Curiously, the word Mitsubishi appears nowhere on the exterior. On the left of the car’s rear is the model name, with the three diamonds in the centre of the tailgate as well as on the grille and in the wheel centres. When you start the car, Mitsubishi Motors illuminates on the centre screen and between the instruments. There’s a thick-rimmed four-spoke steering wheel, high-mounted vents and a seven-inch infotainment display. This is compatible with Apple Car Play and Android Auto.

There’s only one engine, a 133kW 2.4-litre diesel, which produces 430Nm of torque. While this is carried over from the Triton, the Pajero Sport is the first model for Mitsubishi’s own V8AWG eight-speed automatic gearbox. 

The suspension system at the rear is also a bespoke arrangement for the Sport, with the Triton’s leaf springs ditched in favour of an independent set up. This makes all the difference when it comes to ride, with just the right mix of compliance, even on the typically abrasive and often poorly maintained surfaces of New South Wales roads. The steering is as good as if not better than some monocoque crossovers, with a lot of feel and none of the sloppiness which usually distinguishes ladder-frame SUVs. Mitsubishi says the 11.8 metre turning circle is the best in the segment.

As noted in the introduction, this model will one of the vehicles to be made at a plant in Indonesia which is presently under construction. Mitsubishi Motors Corporation (MMC) and Mitsubishi Corporation (MC) created a new joint manufacturing company, Mitsubishi Motors Krama Yudha Indonesia (MMKI), with local partner Krama Yudha (KY) to erect this factory at GIIC Industrial Estate, 37km east of Jakarta.

The new plant, with a production capacity of 160,000 units per year, will start operations in April 2017. In addition to the Pajero Sport, it will build the already locally-produced vehicles such as the Colt L300 light commercial plus a new small MPV (multi-purpose vehicle) model.

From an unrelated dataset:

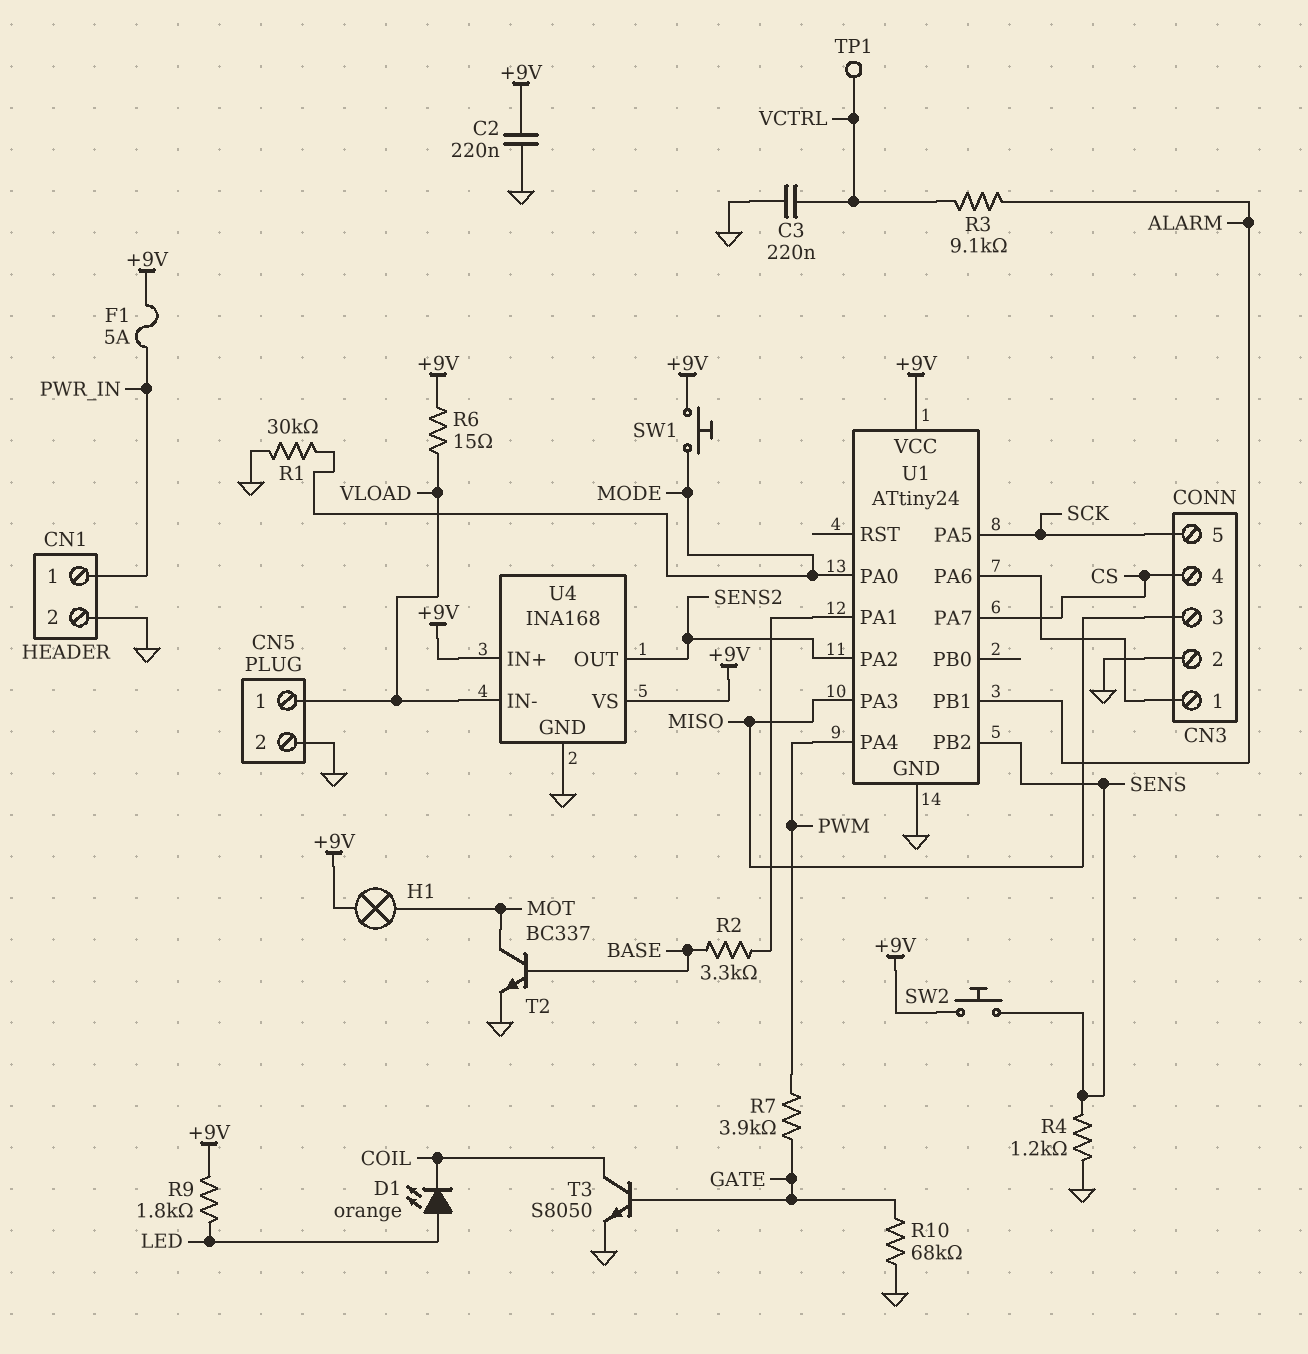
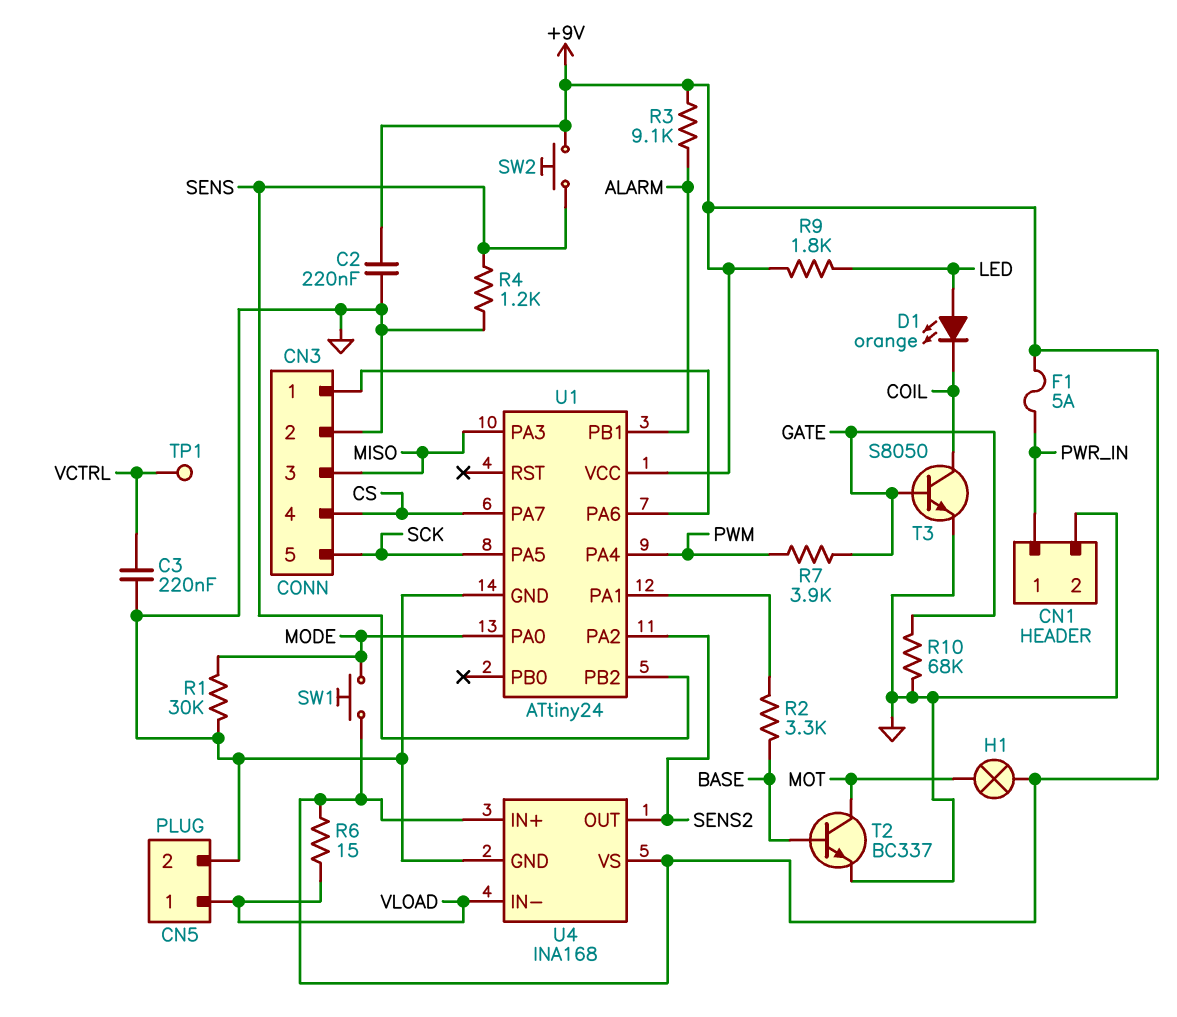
R3: 9.1k (ALARM, VCTRL) -> 9.1k (+9V, ALARM)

A portion of those vehicles will be exported to other ASEAN countries. The plant is expected to play a very important role as the second largest production site for MMC vehicles in the ASEAN region, after the Laem Chabang complex.

Australia was one of the first markets where the Pajero Sport became available after Thailand. The roll out continues, with launches now taking place or soon to happen in selected ASEAN nations, countries in the Middle East, Africa, Latin America, then Russia and as noted earlier, Europe. The car will eventually be sold in some 90 countries. Its rivals include the Toyota Fortuner, Ford Everest/Endeavour and Isuzu mu-X.